Los autores dejaron una nota en la pared con una frase burlona: «Gracias por la mala seguridad». El robo fue rápido y expuso de forma evidente las debilidades del museo.

Detalle de El grito de Edvard Munch

Detalle de El grito de Edvard Munch

Los delincuentes exigieron un rescate de un millón de dólares al gobierno noruego, que rechazó cualquier tipo de pago. En lugar de negociar, las autoridades organizaron una operación encubierta: agentes se hicieron pasar por compradores interesados para simular una transacción.

Tres meses después del robo, la pintura fue recuperada en el marco de esa operación en un hotel de la zona de Oslo, sin que se llegara a pagar el rescate. El caso se convirtió en un ejemplo clásico de recuperación mediante engaño policial, sin concesiones al chantaje.

La 'Mona Lisa'

En 1911, Vincenzo Peruggia, un carpintero italiano que había trabajado en el museo instalando las vitrinas de vidrio, llevó a cabo el robo. Conocedor de las debilidades de seguridad, descolgó el cuadro, lo ocultó y salió del edificio con la obra escondida bajo su ropa.

Peruggia alegó un falso patriotismo, convencido —erróneamente— de que la obra había sido robada de Italia por Napoleón, cuando en realidad Leonardo da Vinci la había vendido legalmente al rey Francisco I de Francia.

La Mona Lisa regresó al Museo del Louvre, 4 de enero de 1914

La Mona Lisa regresó al Museo del Louvre, 4 de enero de 1914Wikimedia Commons

Su intención era mantener la pintura oculta hasta encontrar el momento oportuno para negociar su devolución a cambio de una recompensa económica y del reconocimiento de haberla «devuelto» a su país.

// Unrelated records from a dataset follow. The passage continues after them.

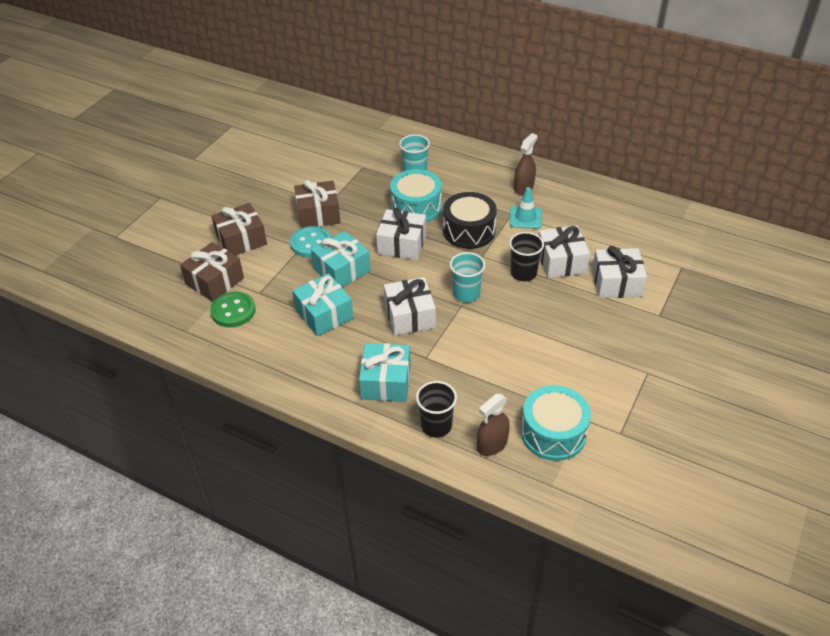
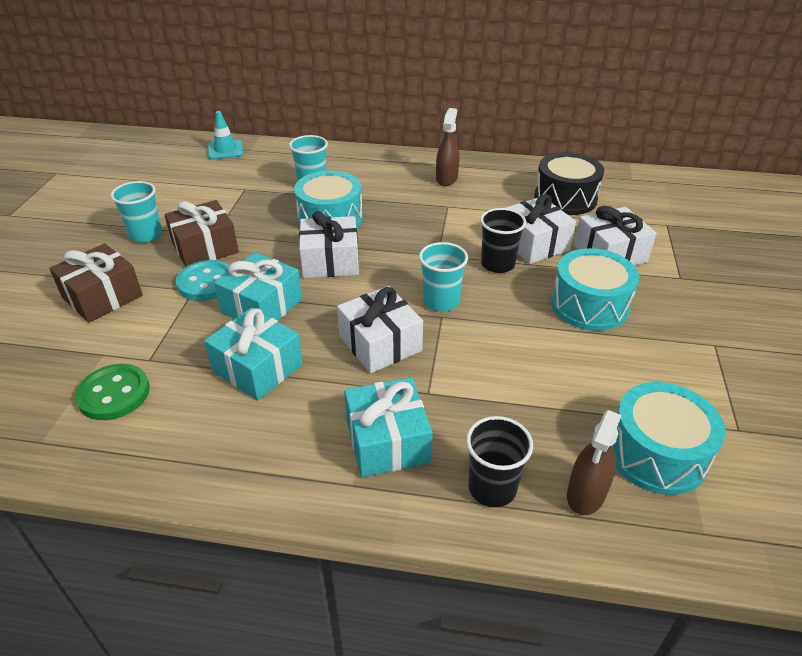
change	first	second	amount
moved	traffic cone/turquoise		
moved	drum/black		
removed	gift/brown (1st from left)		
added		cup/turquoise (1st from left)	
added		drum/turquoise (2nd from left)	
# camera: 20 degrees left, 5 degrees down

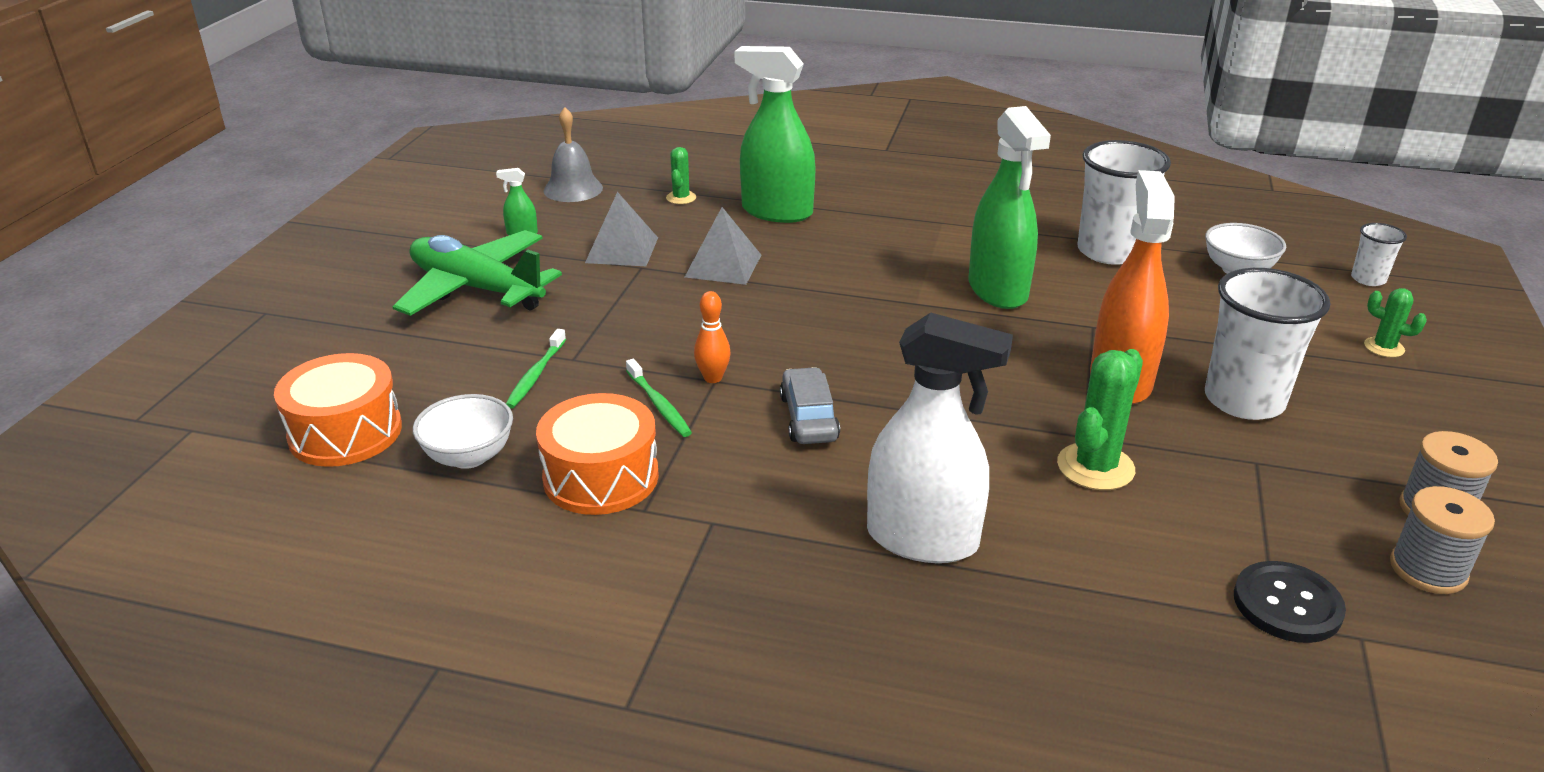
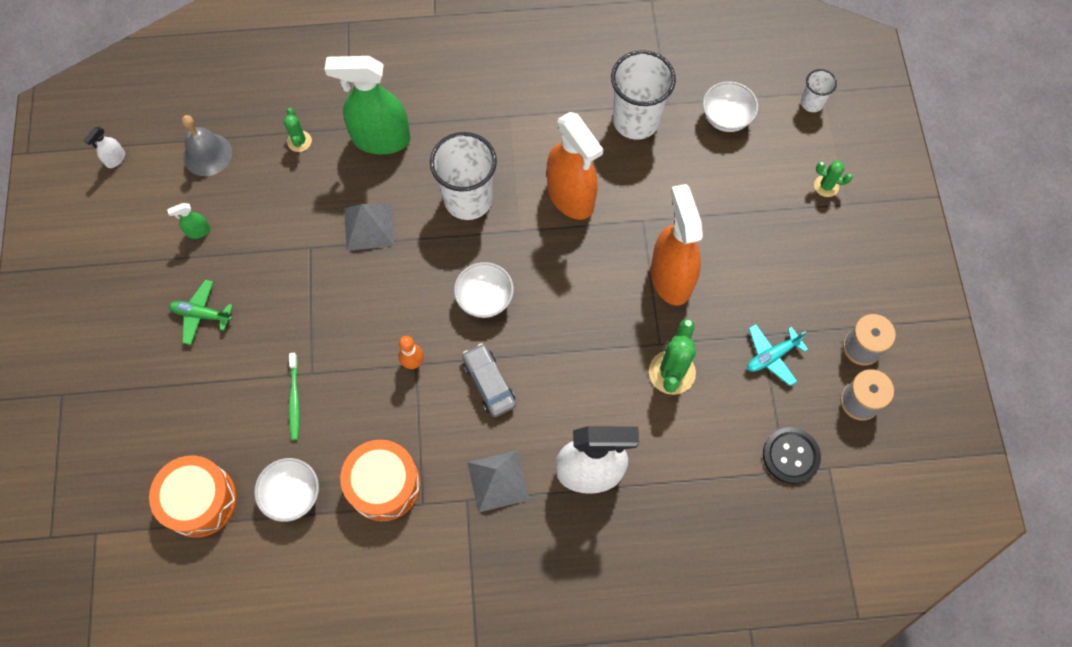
change	first	second	amount
recoloured	spray bottle/green (3rd from left)	spray bottle/orange (1st from left)	
moved	pyramid/grey (1st from left in the first image)	pyramid/grey (2nd from left)	
resized	plane/green		x0.50
moved	cup/white (2nd from left in the first image)	cup/white (1st from left)	
removed	toothbrush/green (2nd from left)		
added		spray bottle/white (1st from left)	
added		bowl/white (2nd from left)	
added		plane/turquoise	
# camera: 20 degrees left, 35 degrees up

Durante dos años mantuvo la obra escondida en el doble fondo de una maleta, hasta que contactó con Alfredo Geri, un anticuario florentino, a quien ofreció entregarla a cambio de 100.000 liras y la garantía de que la pintura no regresaría a Francia.

Fotografía policial de Vincenzo Peruggia, quien se cree que robó la Mona Lisa en 1911.

Fotografía policial de Vincenzo Peruggia, quien se cree que robó la Mona Lisa en 1911.

El desenlace se produjo cuando el anticuario, desconfiado, citó a Peruggia en un hotel de Florencia acompañado por el director de la Galería Uffizi. Tras autenticar la obra, avisaron en secreto a los carabineros. Peruggia fue arrestado de inmediato. Cumplió una condena breve, ya que fue visto por parte de la opinión pública italiana como una figura romántica. La pintura fue recuperada y regresó a París tras una breve exhibición en Italia.

En conjunto, estos casos reflejan cómo el robo de arte ha evolucionado desde el expolio oportunista hasta formas más sofisticadas de extorsión. También muestran un patrón recurrente: cuando una obra alcanza un valor simbólico excepcional, deja de comportarse como un bien comercial y pasa a convertirse en un activo.